The implications are profound. Take the example of a local authority that, over the course of the summer, makes three people redundant in a school, closes a community centre making four people redundant, reorganises its central administration causing 10 further redundancies and makes seven people redundant at one of its leisure centres. On the face of s.188, the duty to consult representatives would not arise because each redundancy exercise is clearly taking place at a separate establishment and none involves 20 or more employees being dismissed. However, if the Usdaw case holds good, s.188 will apply and there will need to be consultation with union representatives before the first of these redundancies takes effect.

For very large organisations where such exercises are unlikely to be run centrally, the requirement to consult in such circumstances will simply be unworkable. There will be no way of telling whether a particular redundancy exercise is covered by the duty to consult or not, because that will depend on what other parts of the business are doing in different parts of the country.

On the other hand, the current arrangements are also difficult to defend. If the single-establishment rule is strictly applied, an employer can carry out extensive redundancies and avoid the duty to consult altogether if the numbers are limited to 19 at each establishment - although, if the employer is obviously manipulating the thresholds, a tribunal may well feel able to take a wide view of what a single establishment actually is. Case law from the European Court of Justice (ECJ) allows plenty of scope for interpretation.

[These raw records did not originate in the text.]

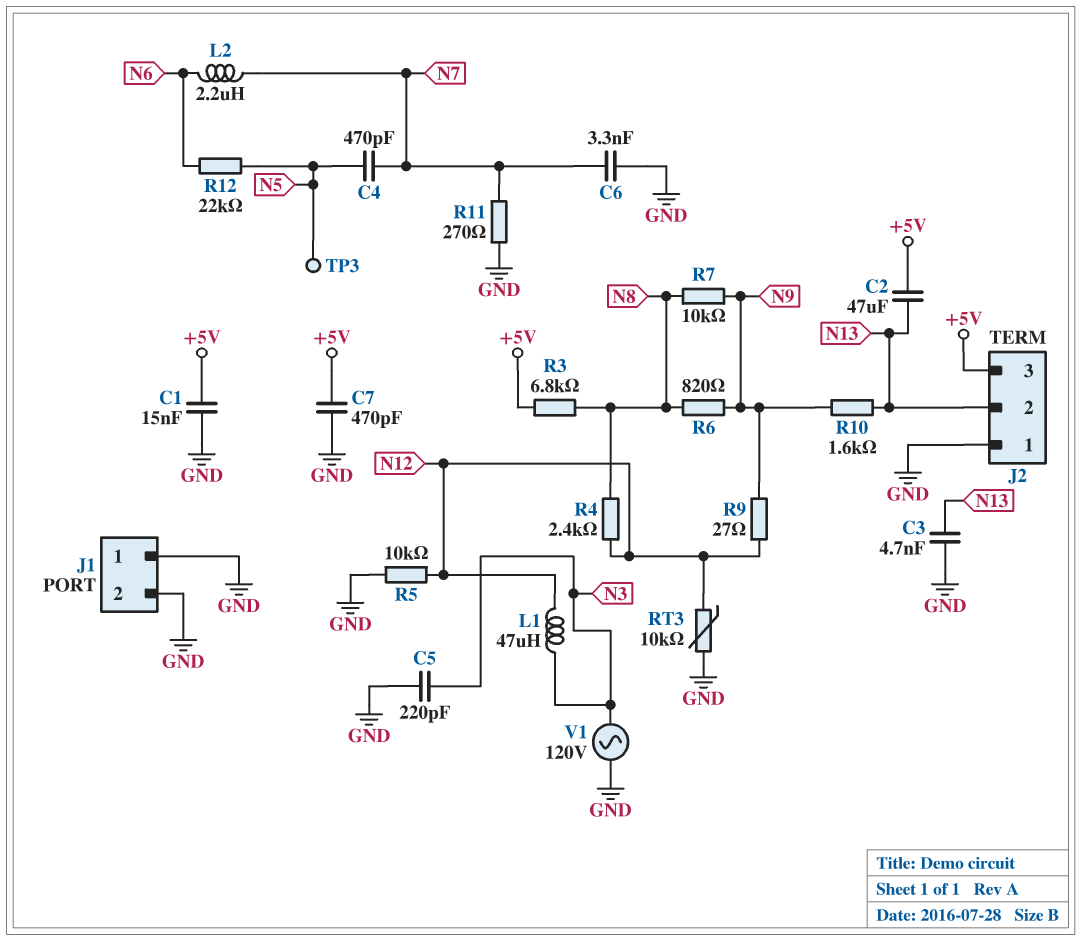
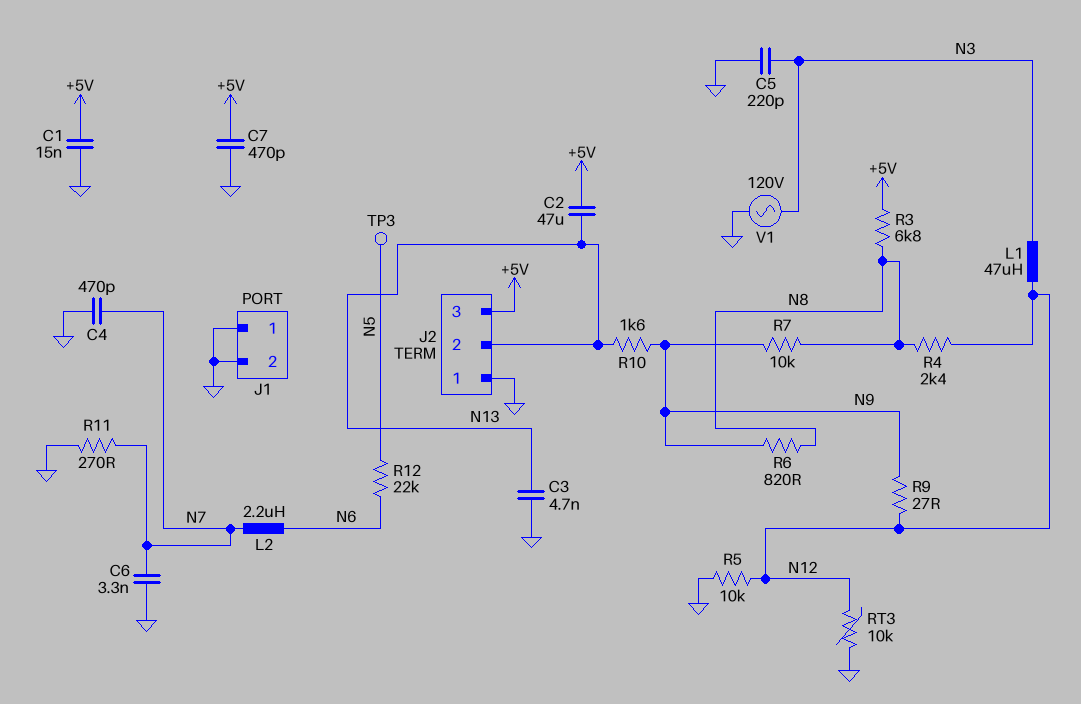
C4: 470pF (N5, N7) -> 470pF (GND, N7)

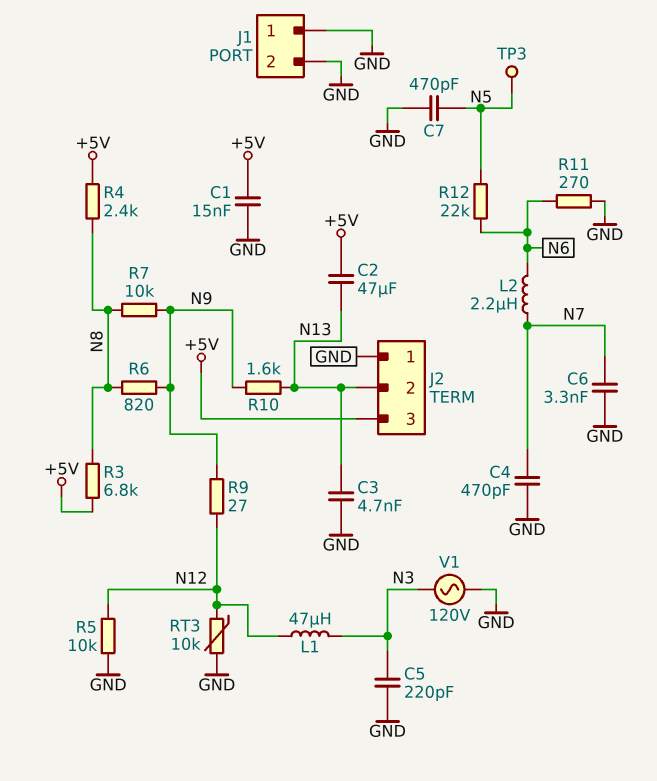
C7: 470pF (+5V, GND) -> 470pF (GND, N5)
R4: 2.4k (N8, N12) -> 2.4k (+5V, N8)
R11: 270 (GND, N7) -> 270 (GND, N6)

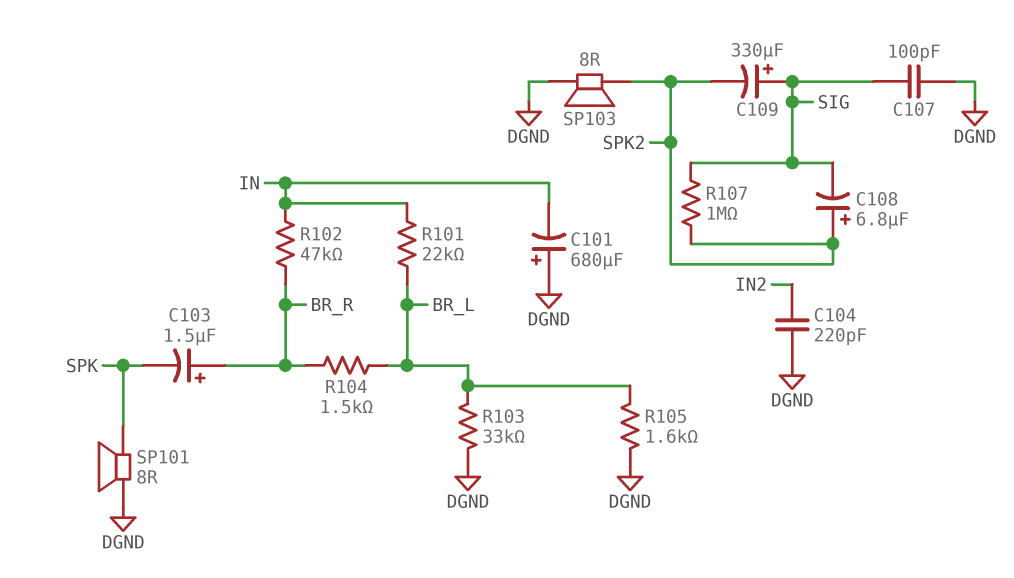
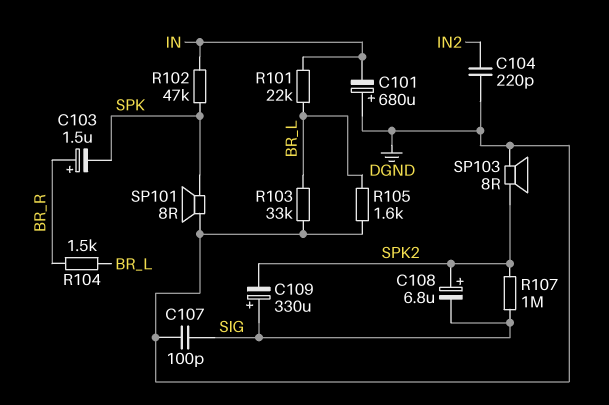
R102: 47k (BR_R, IN) -> 47k (IN, SPK)

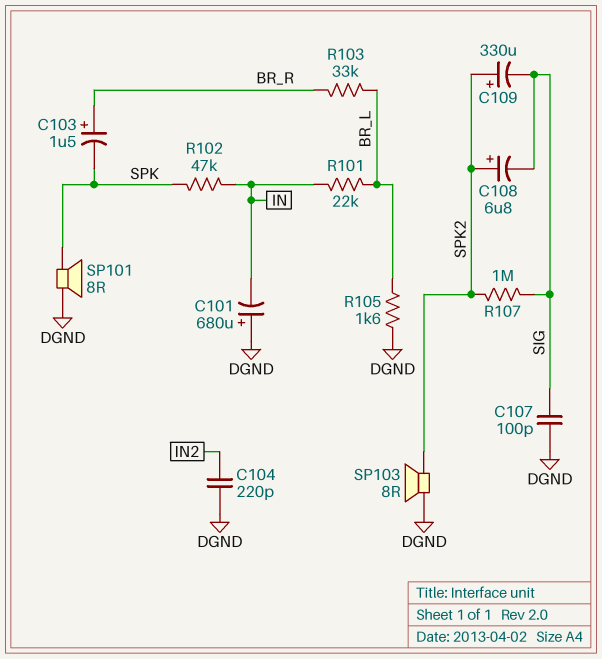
C109: 330uF (plus SIG, minus SPK2) -> 330uF (plus SPK2, minus SIG)
R103: 33k (BR_L, DGND) -> 33k (BR_L, BR_R)
R104: 1.5k (BR_L, BR_R) -> none

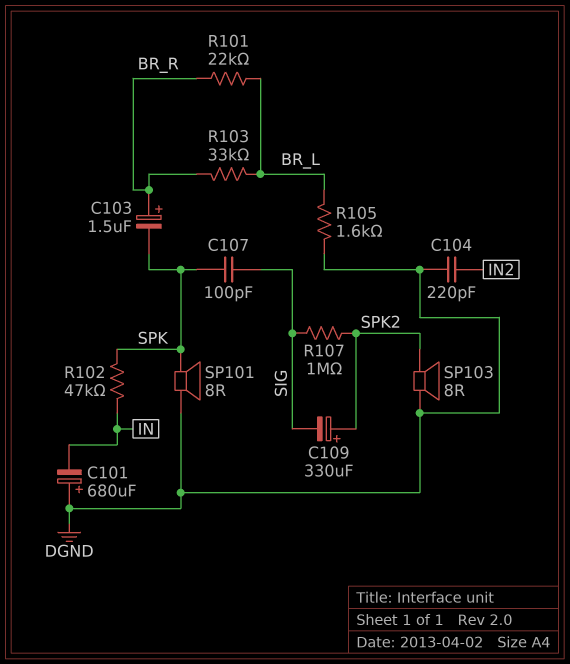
C107: 100pF (DGND, SIG) -> 100pF (SIG, SPK)
C108: 6.8uF (plus SPK2, minus SIG) -> none
R101: 22k (BR_L, IN) -> 22k (BR_L, BR_R)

One complication is that the provisions of s.188 include specific requirements about consultation that are not included in the Directive. For example, the period that must elapse between the start of consultation and the first dismissal taking effect (30 or 45 days, depending on the number of redundancies) is not found in the Directive. Nor does the Directive make any specific provision about what the remedy for a failure to consult should be; the protective award under which up to 90 days' pay can be awarded to each redundant employee is a domestic invention. While the single-establishment threshold does indeed seem to be in breach of the Directive, it is hard to say what the consequences of that should be. Simply disregarding the threshold would result in a statutory scheme that goes significantly beyond both what the Directive requires and what Parliament intended. Can that really be right?

Changes in the law of this magnitude are not resolved by EAT judgments. There will almost certainly be an appeal, possibly all the way up to the Supreme Court, and that takes time. The nightmare scenario is a reference to the ECJ, which can spend well over a year considering a case. It would be irresponsible for any government to allow ambiguity over an issue as important as this to remain for so long. Section 188 needs to be revisited and the scope of the duty to consult clarified so that it unambiguously complies with the Directive and employers know where they stand. The best approach might be to adopt option one from the Directive and base the threshold on the percentage of employees being dismissed at an establishment.

However, if the point at which consultation is triggered is changed, this might give the Government a good reason to look again at the minimum periods for consultation and even the remedy available. Usdaw may be celebrating a great legal victory for now. However, if the end result is that the statutory scheme is changed to go no further than the Directive requires, the victory may be a rather empty one.